Abstract
The New Testament may not seem to have a direct bearing on atheism, but nonetheless it can provide a serious, if implicit, challenge to its claims and conclusions. Both the new atheism and the New Testament offer meta-narratives: coherent accounts of the world in its origins, destiny and ultimate meaning. What the New Testament presents, through core symbols such as the kingdom of God in Mark and the Incarnation in John, are examples of God’s radical engagement with the world from beginning to end, an engagement that has Jesus Christ as its centre and source of its eschatological hope.
Introduction
The relationship between the New Testament and the new atheism is not an immediately perceptible one. While not unknown, atheism was not a major cultural or intellectual presence in the world in which the New Testament emerged. With its monotheism and dependence on the Old Testament, Judaism was the source of the New Testament's religious world-view. The pagan world was likewise religious, with (mostly) a tolerant, pluralistic approach to unknown deities. 1 That does not mean, however, that the New Testament has no voice in contemporary debates on atheism. 2 Apart from anything else, there is a strange parallel between secular atheism and New Testament theology.

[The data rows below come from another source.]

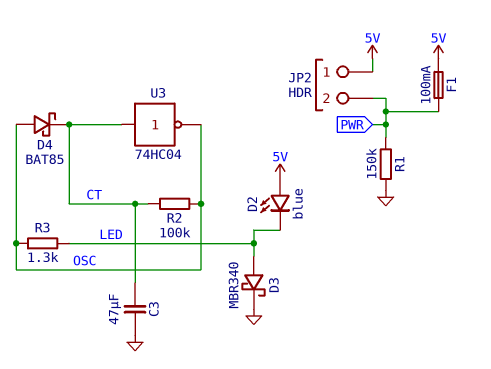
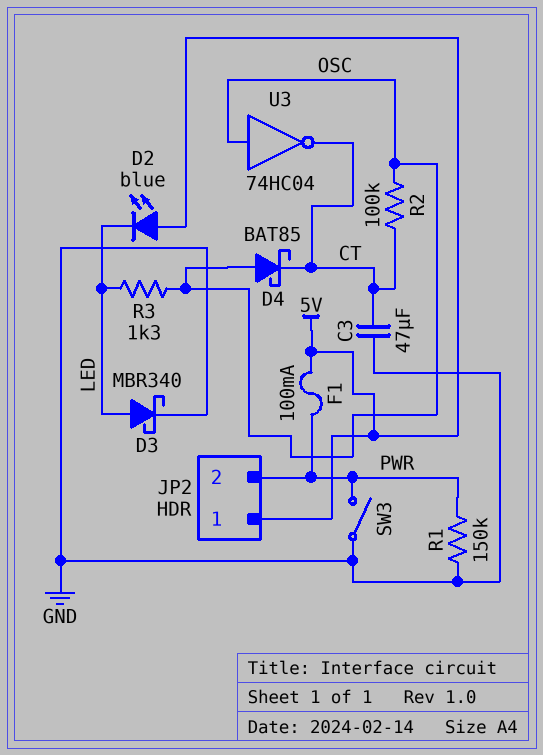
SW3: none -> switch (GND, PWR)
U3: NOT 74HC04 (in CT, out OSC) -> NOT 74HC04 (in OSC, out CT)

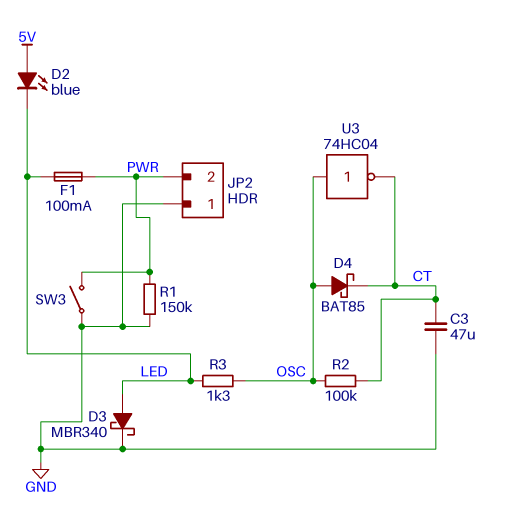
F1: 100mA (5V, PWR) -> 100mA (LED, PWR)
JP2 pin 1: 5V -> GND

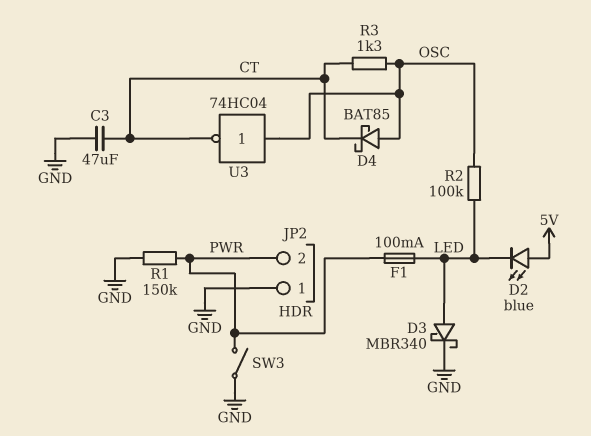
R2: 100k (CT, OSC) -> 100k (LED, OSC)
R3: 1.3k (LED, OSC) -> 1.3k (CT, OSC)

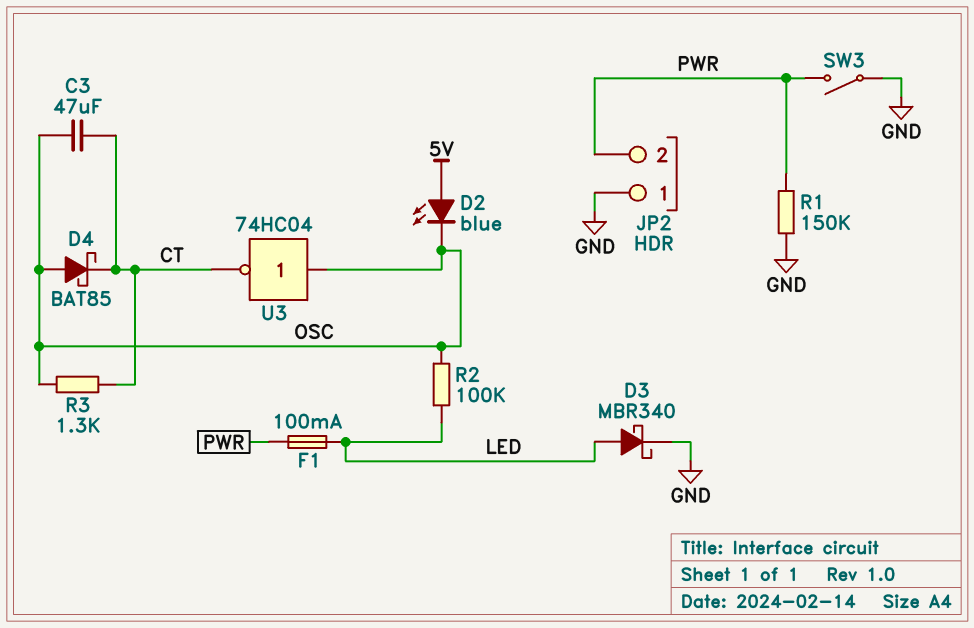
C3: 47uF (CT, GND) -> 47uF (CT, OSC)
D2: LED blue (A 5V, K LED) -> LED blue (A 5V, K OSC)

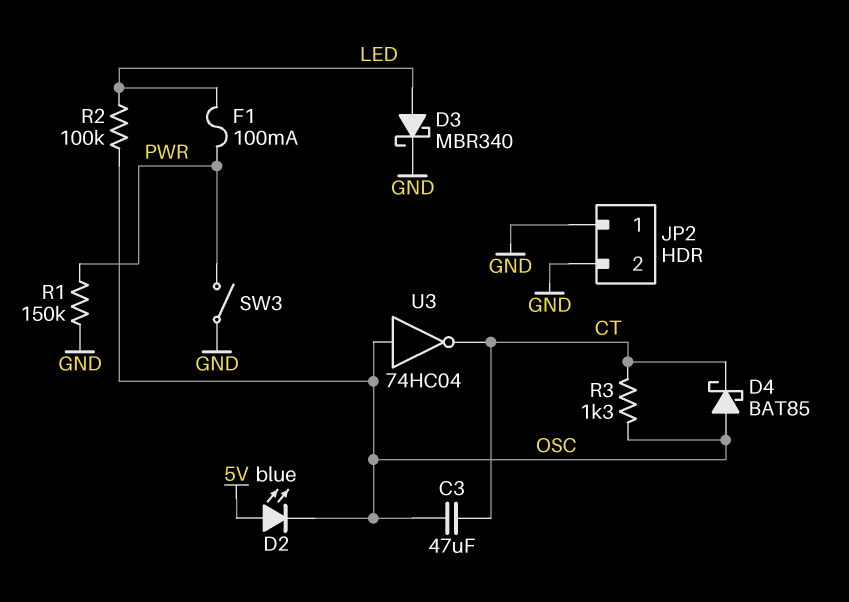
JP2 pin 2: PWR -> GND

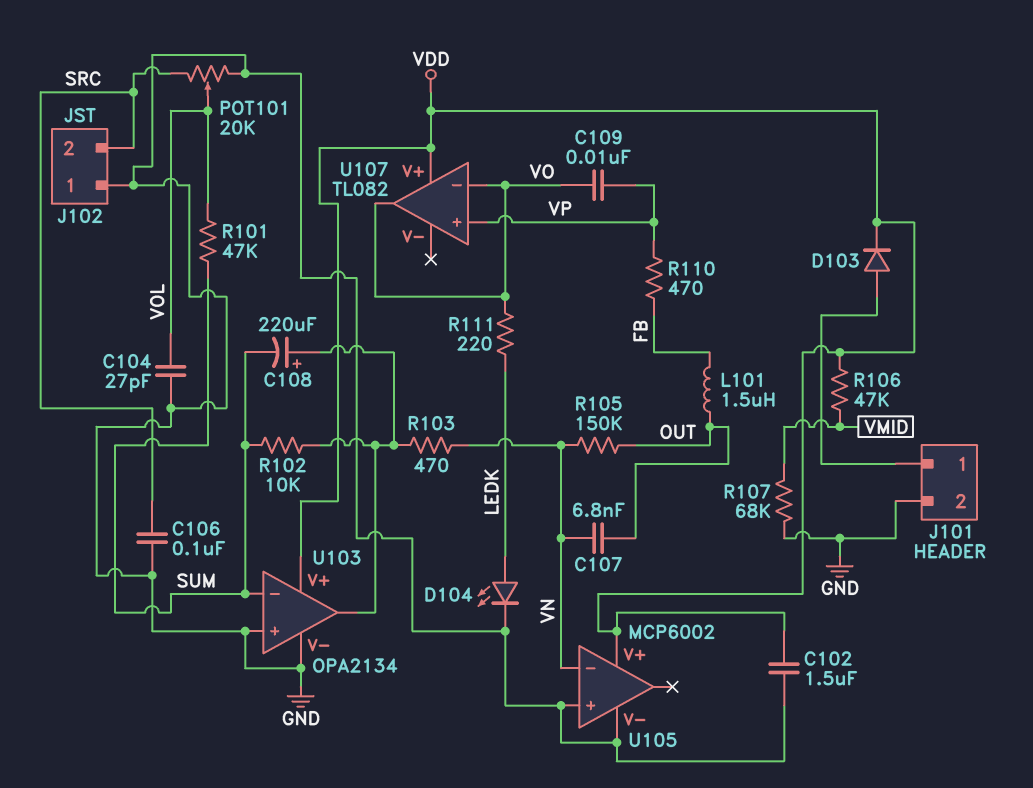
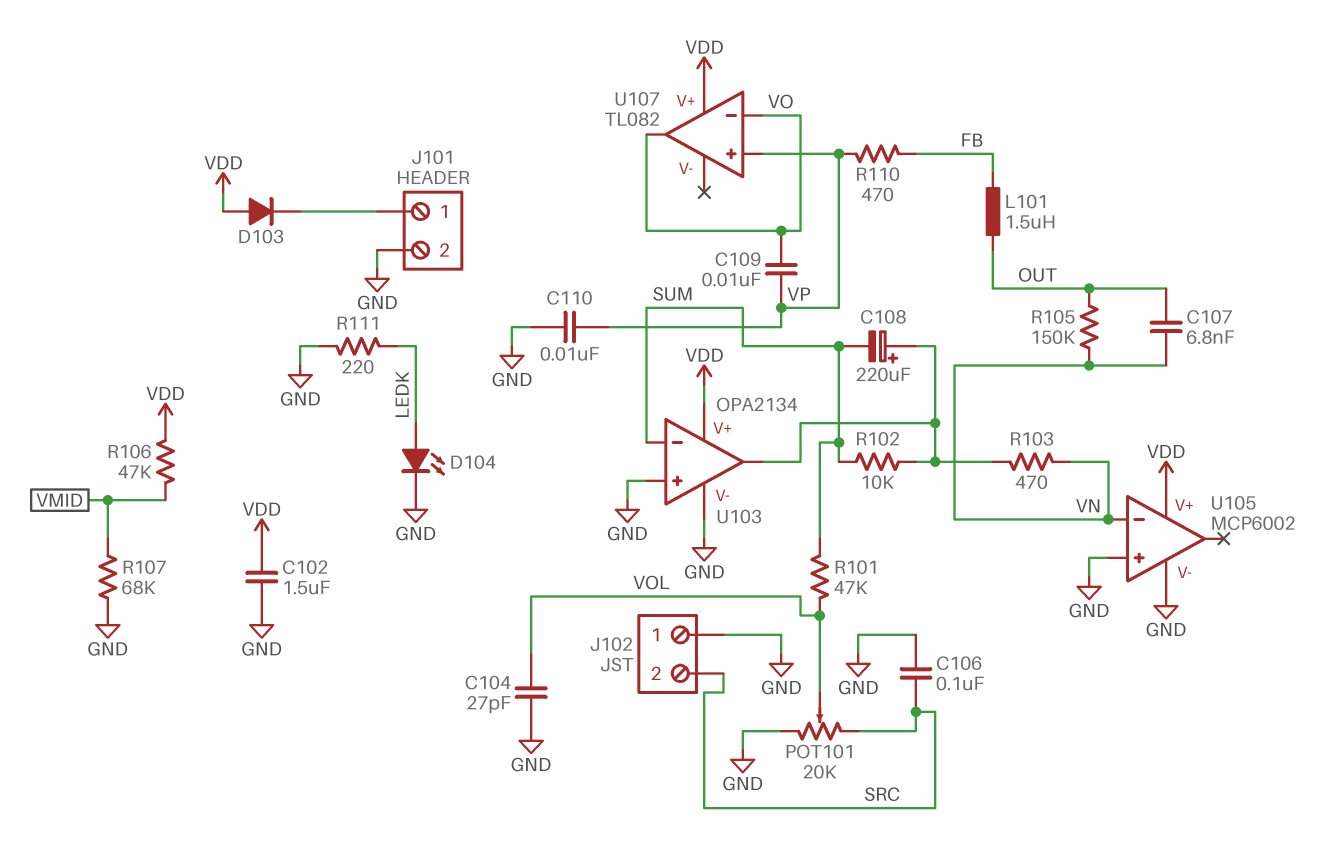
C110: none -> 10nF (GND, VP)
D103: diode (A J101/1, K VDD) -> diode (A VDD, K J101/1)
R111: 220 (LEDK, VO) -> 220 (GND, LEDK)

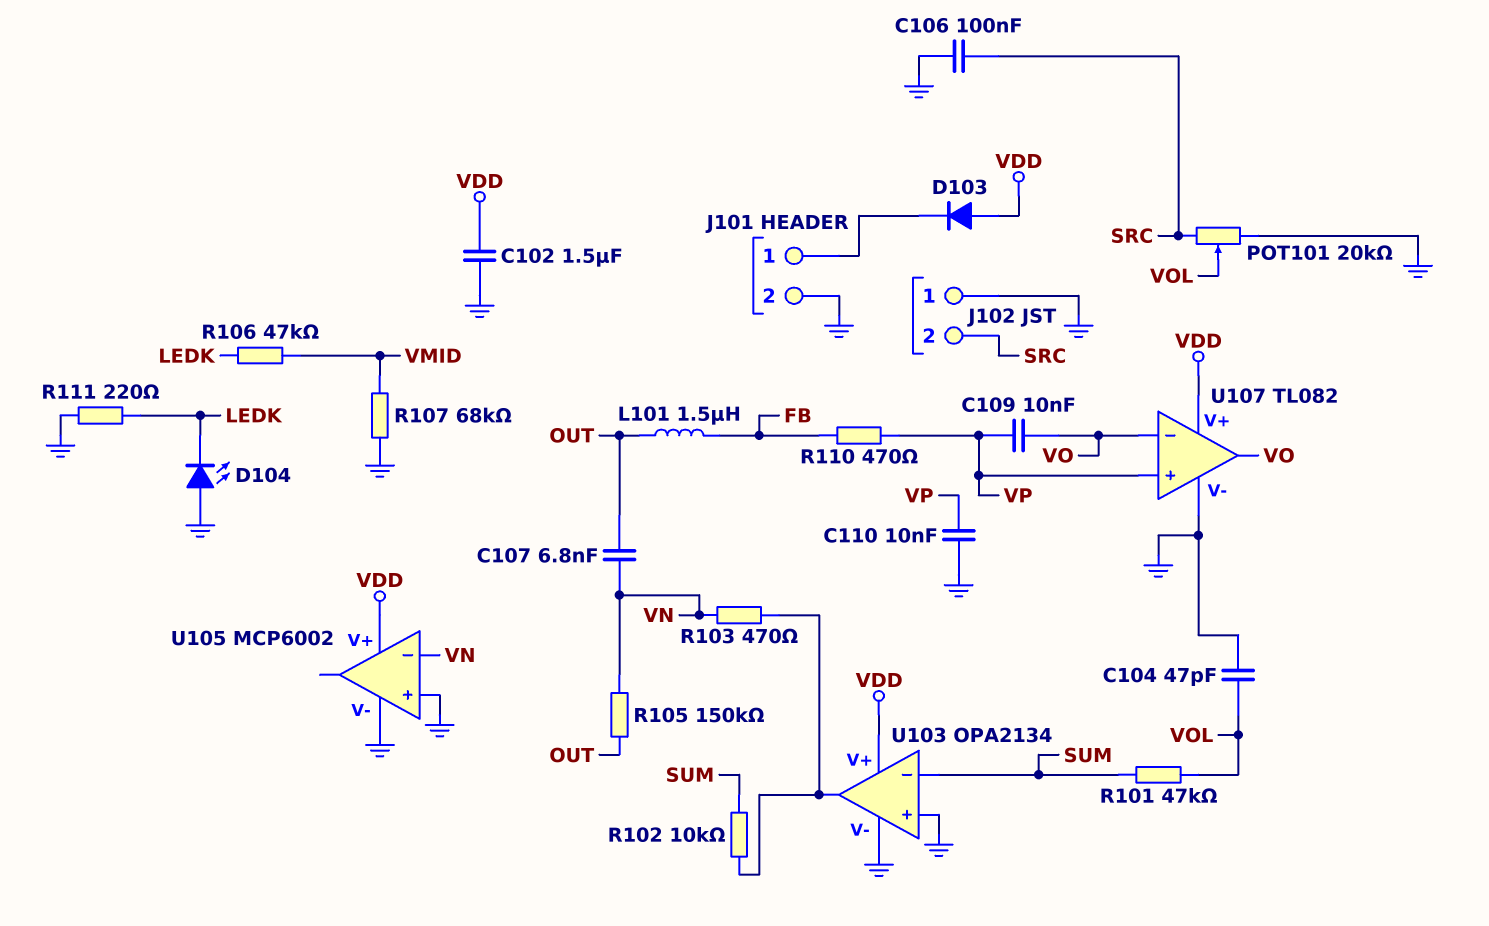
C104: 27pF (GND, VOL) -> 47pF (GND, VOL)
C108: 220uF (plus U103/out, minus SUM) -> none
D104: LED (A LEDK, K GND) -> LED (A GND, K LEDK)
R106: 47k (VDD, VMID) -> 47k (LEDK, VMID)
U107 pin V-: none -> GND

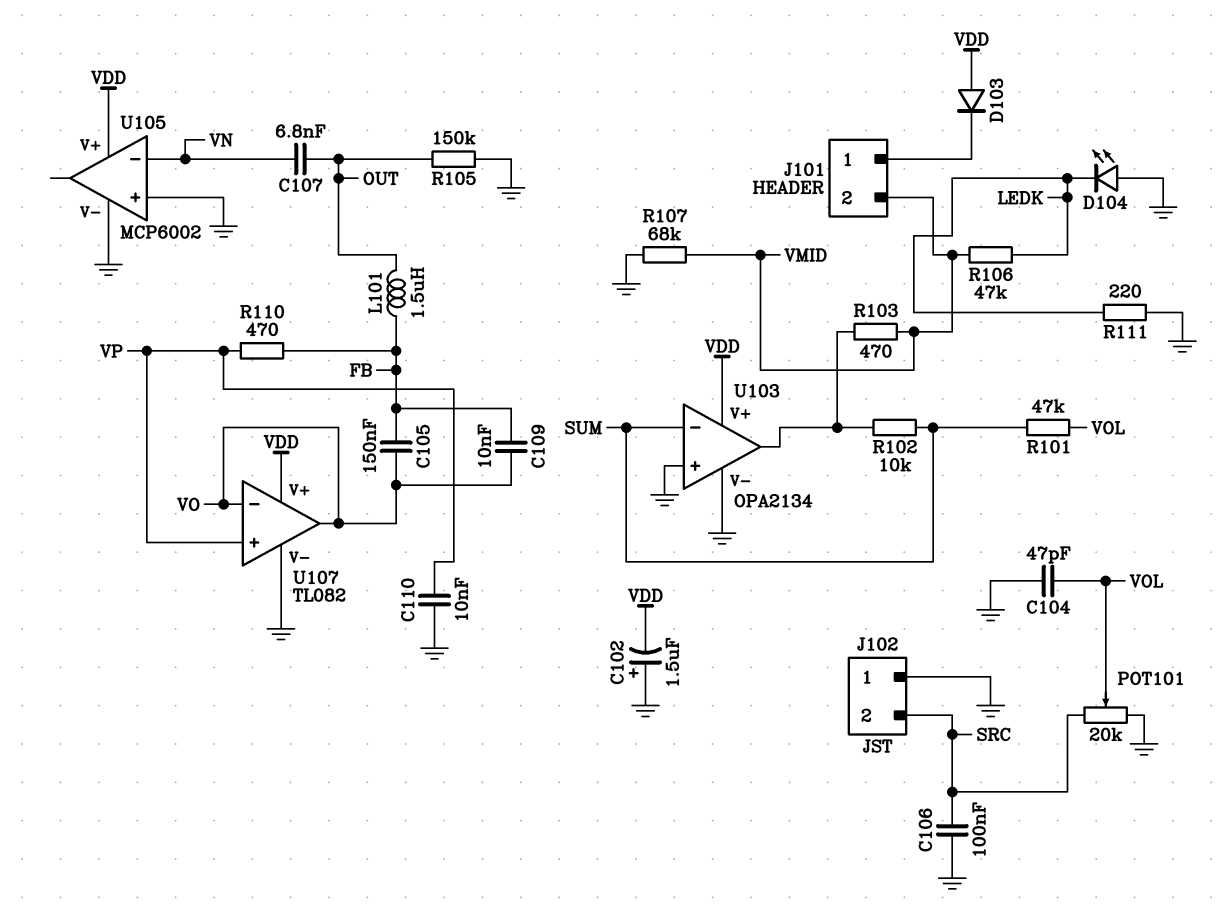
C102: 1.5uF (GND, VDD) -> 1.5uF (plus GND, minus VDD)
C105: none -> 150nF (FB, VO)
C109: 10nF (VO, VP) -> 10nF (FB, VO)
J101 pin 2: GND -> VMID
R103: 470 (U103/out, VN) -> 470 (U103/out, VMID)
R105: 150k (OUT, VN) -> 150k (GND, OUT)

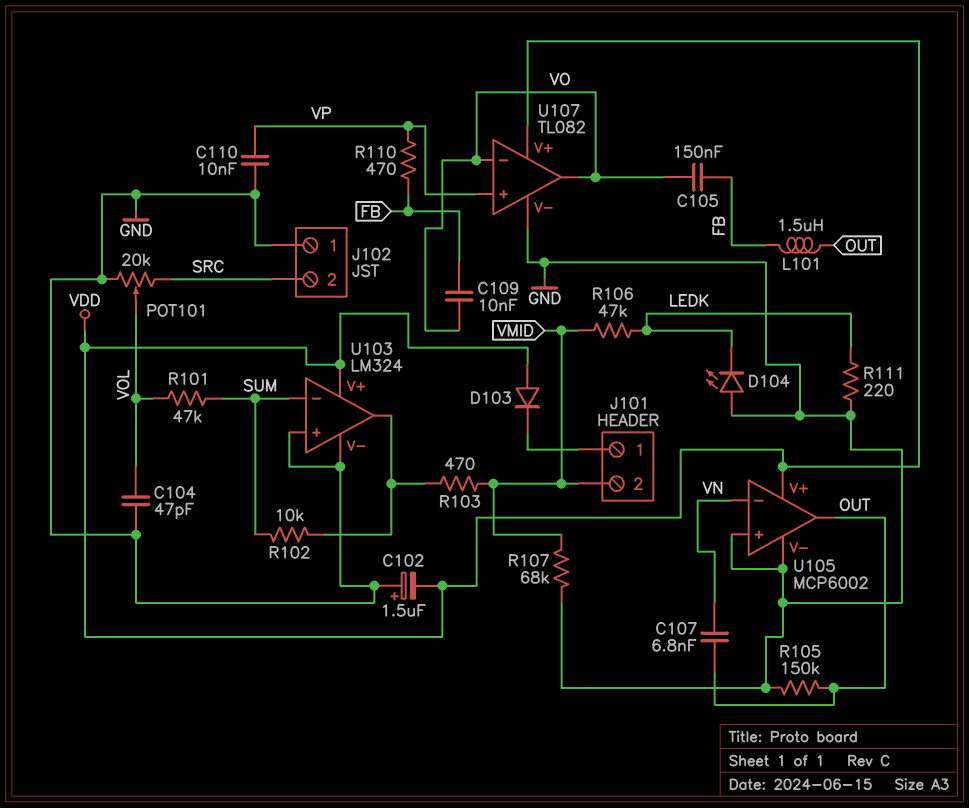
C106: 100nF (GND, SRC) -> none
U103: OPA2134 -> LM324
U105 pin out: none -> OUT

The new atheism is a narration on its own account, a meta-narrative that purports, through the enlargement of science, to offer a cohesive account of the world. The New Testament likewise comprises a meta-narrative, a telling of creation in the light of its Creator: ultimate meaning in face of the divine narration.
Theism and engagement
The New Testament, in all its diversity, offers an overtly theistic vision of the world. Biblical faith is not deistic with a vague deity existing in some remote relationship to the world, who can be captured – if at all – in a hazy sense of mystery. That kind of agnosticism can mark the beginning of dialogue with Christian faith, but it is not essentially Christian. The New Testament, on the contrary, believes in a God who is radically involved in the world, from start to finish. God is the origin and goal of the world’s being. In different ways and through different symbols, the New Testament outlines a unique understanding of who God is and what God does: past, present and future. This vision is protological, teleological and eschatological, presenting God as engaged with the world to bring it to its telos, its ultimate fulfilment. The New Testament presents a God of revelation: yes, to be read in the pages of nature, in dialogue with science, but revealed above all in the concrete history of a people, a culture, a book.
There are a number of metaphors the New Testament employs to denote this engaged, self-revealing God which together form a meta-narrative. These smaller narrative and symbolic sequences have in common extraordinary twists and turns that make the plot surprising, unexpected, even revolutionary. The reader (or listener) is drawn into their dynamic – drawn in by implied connections to her life through characterization, by the vibrancy of the address, by imagery that has universal, as well as contextual, appeal. In effect, the reader is invited to place her story within the pages of the gospel story: to set it within its broad horizon, and to allow it to touch, teach, transform. The Jesus who emerges from the Gospels is one who is involved in human life: who responds to real needs, who proclaims forgiveness and liberation, who draws in the outsiders, who takes on the powers-that-be.
Not only is the life of Jesus definitive in this narrative vision but also all the Gospels pay considerable attention to the last week, and indeed, the last few days of Jesus’ life. Far from sweeping his embarrassing and humiliating death under the carpet, the evangelists perceive a unique theology in the events of Jesus’ crucifixion and, if anything, give particular emphasis to it. This is because – again, in their very different ways – they perceive the cross as integral to a divine narration that has the capacity to overturn worlds.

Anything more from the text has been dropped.